Address review comments

adityasaky · adityasaky · commit 80a090940796 · 2021-05-05T16:23:13.000-04:00
- Add link to PAE in signing-spec
- Line edits
- Use EXT to generalize extension for different metaformats

Signed-off-by: Aditya Sirish &lt;aditya@saky.in&gt;
diff --git a/tap17.md b/tap17.md
@@ -36,16 +36,18 @@ The specification adopted will be the SSL Signing Spec 0.1, as linked above. As
 such, we defer to that document to describe the specifics of signature
 generation and verification.
 
-The envelope's `payloadType` is `application/vnd.tuf+json` for all TUF roles.

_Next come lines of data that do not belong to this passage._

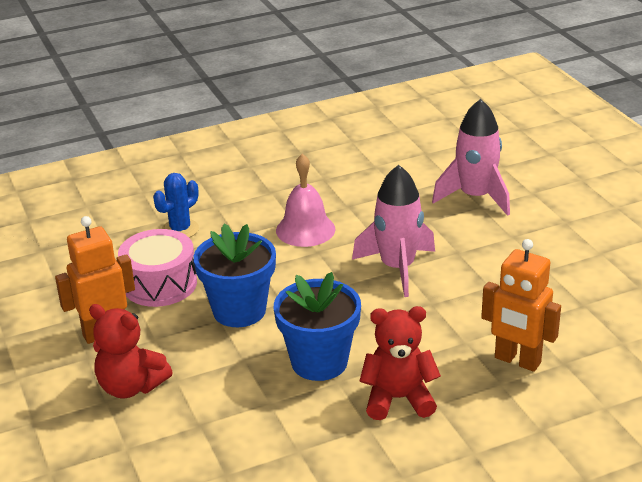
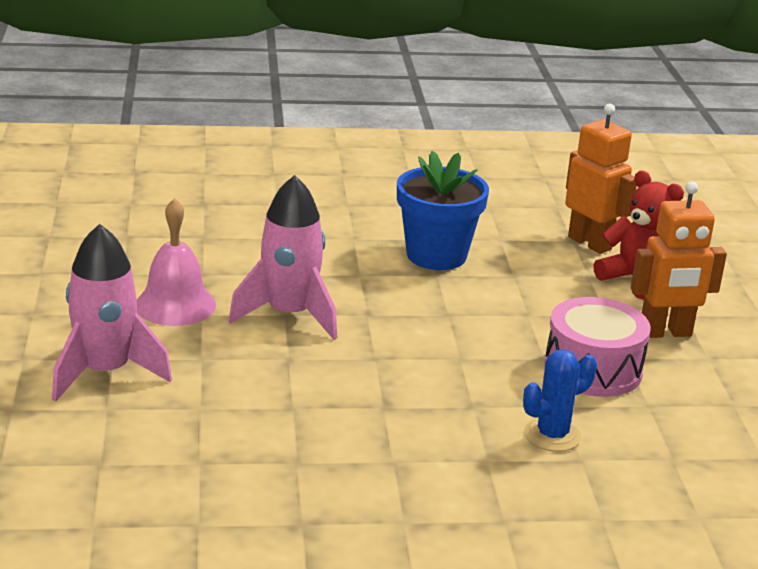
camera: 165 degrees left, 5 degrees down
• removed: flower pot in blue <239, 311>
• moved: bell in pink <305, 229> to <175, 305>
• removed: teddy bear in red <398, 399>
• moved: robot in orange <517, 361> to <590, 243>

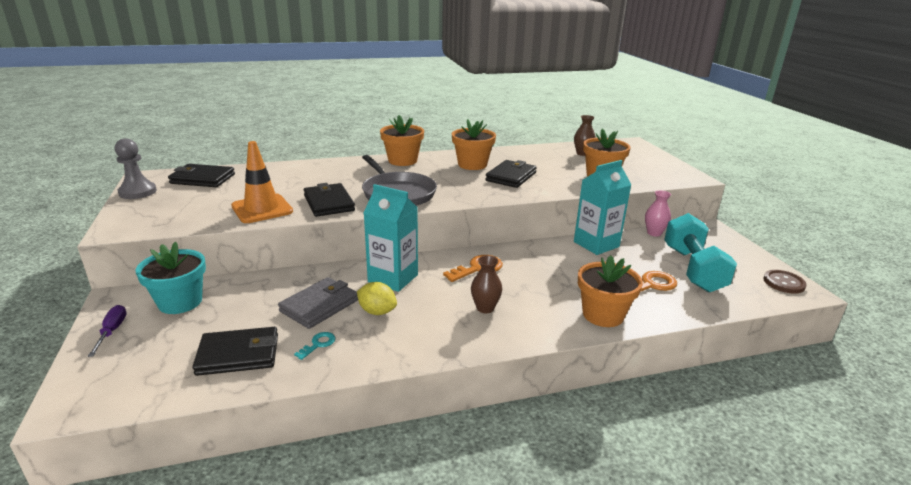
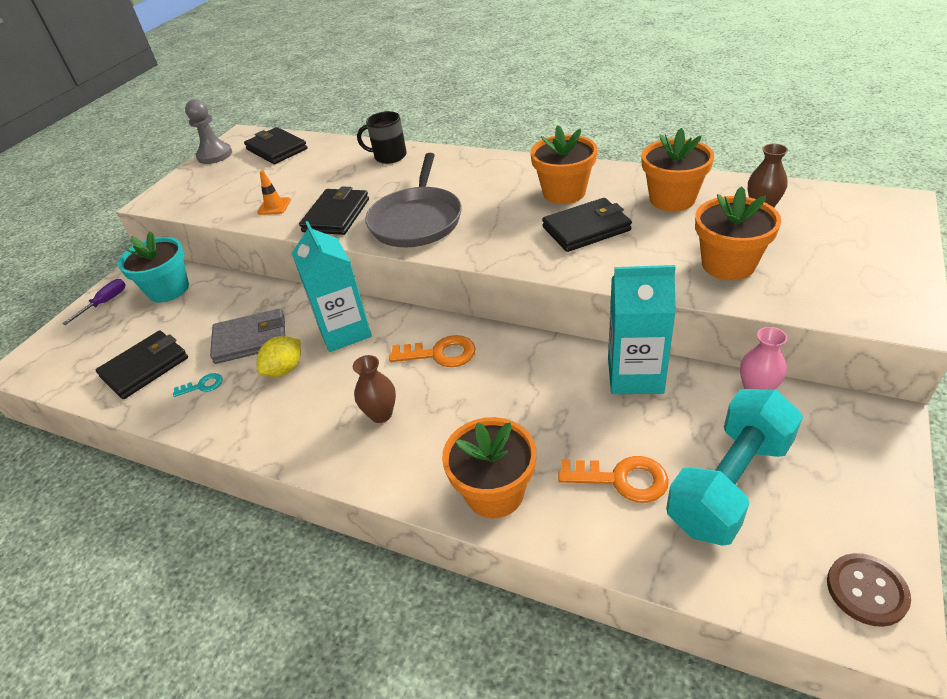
camera: 45 degrees right, 15 degrees up
• turned: wallet in black <238, 354> = <145, 367> 75 degrees counterclockwise
• resized: traffic cone in orange <262, 209> = <274, 206> x0.50
• turned: lemon in yellow <377, 311> = <284, 369> 60 degrees clockwise
• moved: flower pot in orange <402, 161> to <672, 199>
• added: mug in black <389, 156>

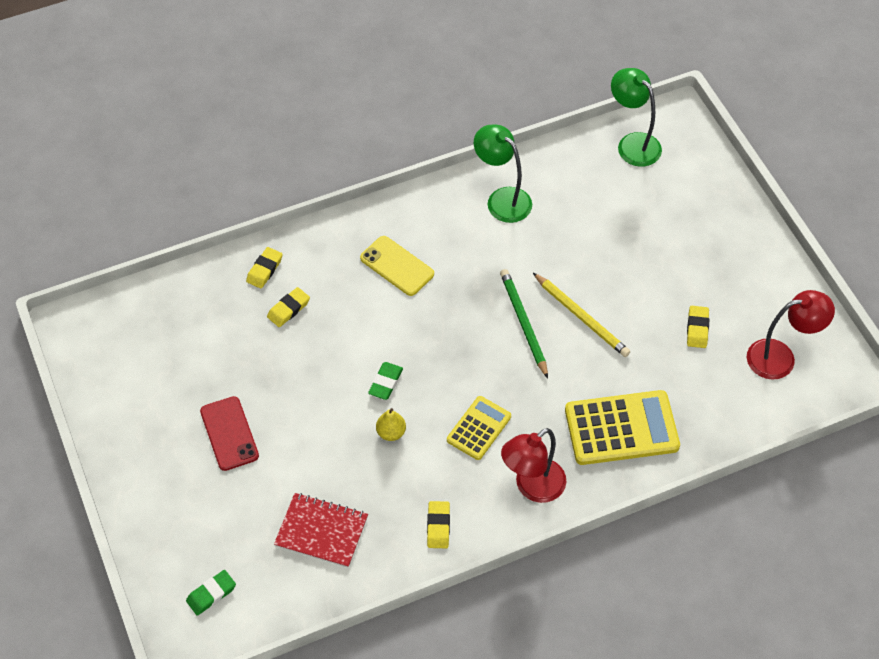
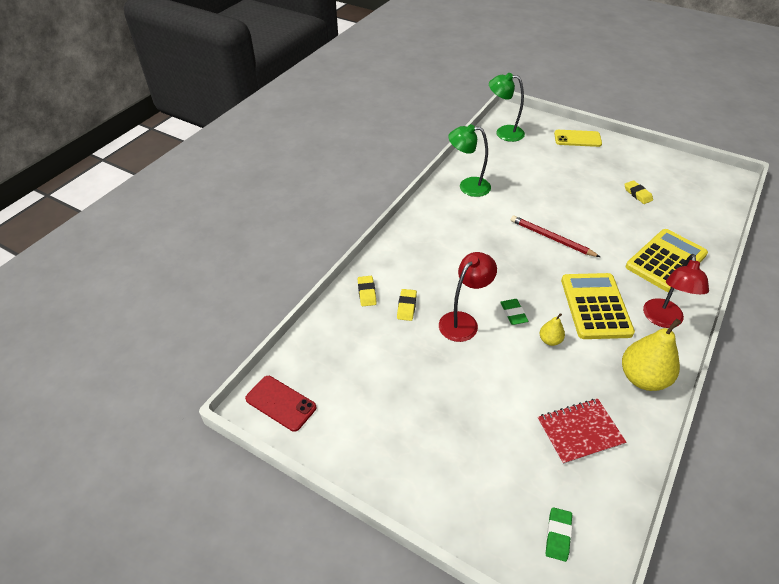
camera: 35 degrees left, 10 degrees down
• moved: phone in red <229, 433> to <281, 403>
• moved: phone in yellow <397, 266> to <577, 139>
• replaced: eraser in yellow <438, 526> to pear in yellow <643, 378>
• resized: calculator in yellow <479, 428> = <595, 306> x1.70
• recoloured: pencil in green <523, 323> to pencil in red <551, 238>
• removed: pencil in yellow <581, 317>
• moved: lamp in red <780, 357> to <463, 321>

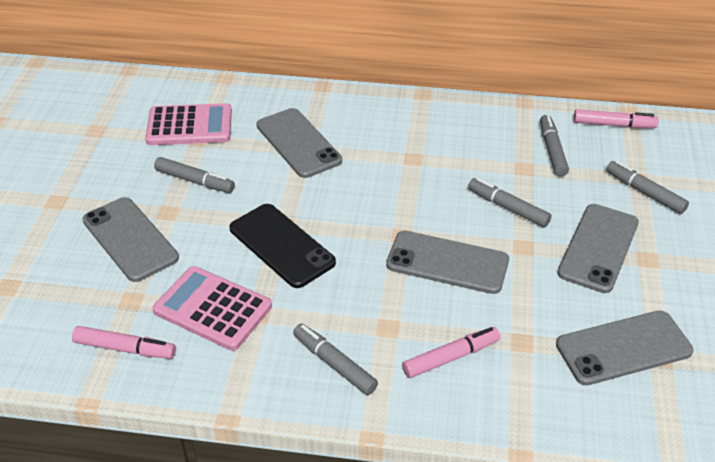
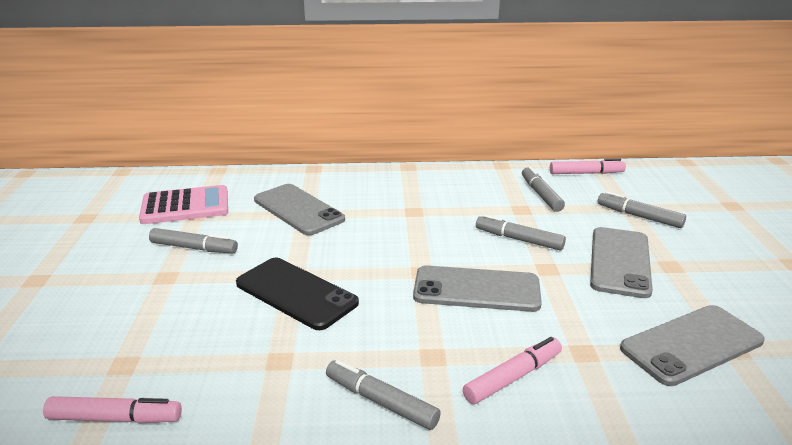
camera: 10 degrees left, 15 degrees down
• removed: phone in grey <130, 239>
• removed: calculator in pink <212, 308>

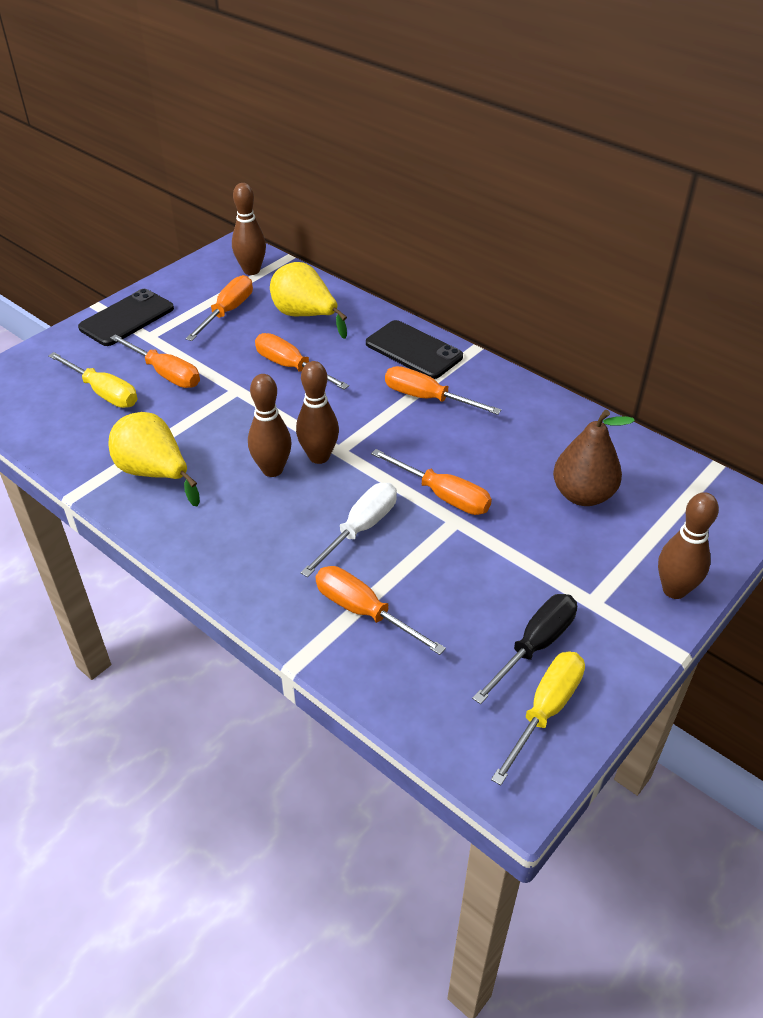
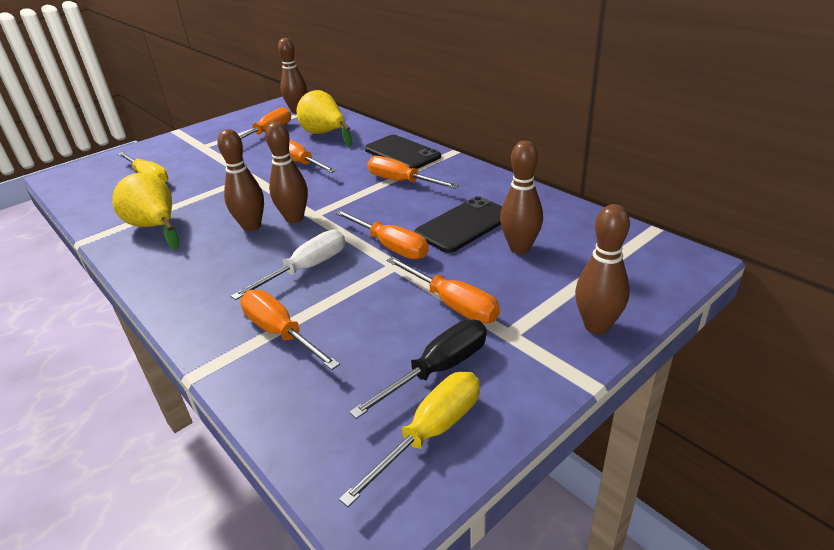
camera: 10 degrees right, 10 degrees down
• moved: phone in black <127, 318> to <464, 225>
• moved: screwdriver in orange <165, 373> to <452, 304>
• replaced: pear in brown <582, 495> to bowling pin in brown <520, 248>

-This means that the payload is expected to be a JSON file with a
-`_type` field identifying the specific role.
+The envelope's `payloadType` is `application/vnd.tuf+EXT` for all TUF roles,
+where `EXT` indicates the extension based on the metaformat. For example, TUF's
+reference implementation uses JSON by default, and would therefore use
+`application/vnd.tuf+json`. This means that the payload is expected to be a JSON
+file with a `_type` field identifying the specific role.
 
 The envelope's `payload` is the JSON serialization of the message, equivalent to
 the `signed` object in the current format.
 
 ## Pseudocode
 
-Implementations should process the authentication layer as follows:
+The reference implementation should process the authentication layer as follows:
 
 Inputs:
 
@@ -63,7 +65,8 @@ Steps:
 *   If `envelope.payload` exists (new-style envelope):
     *  If `payloadType` != `application/vnd.tuf+json`, raise error
     *  `preauthEncoding` := PAE(UTF8(`envelope.payloadType`),
-        `envelope.payload`) as per signing-spec
+        `envelope.payload`) as per
+        [signing-spec](https://github.com/secure-systems-lab/signing-spec/blob/master/protocol.md#signature-definition)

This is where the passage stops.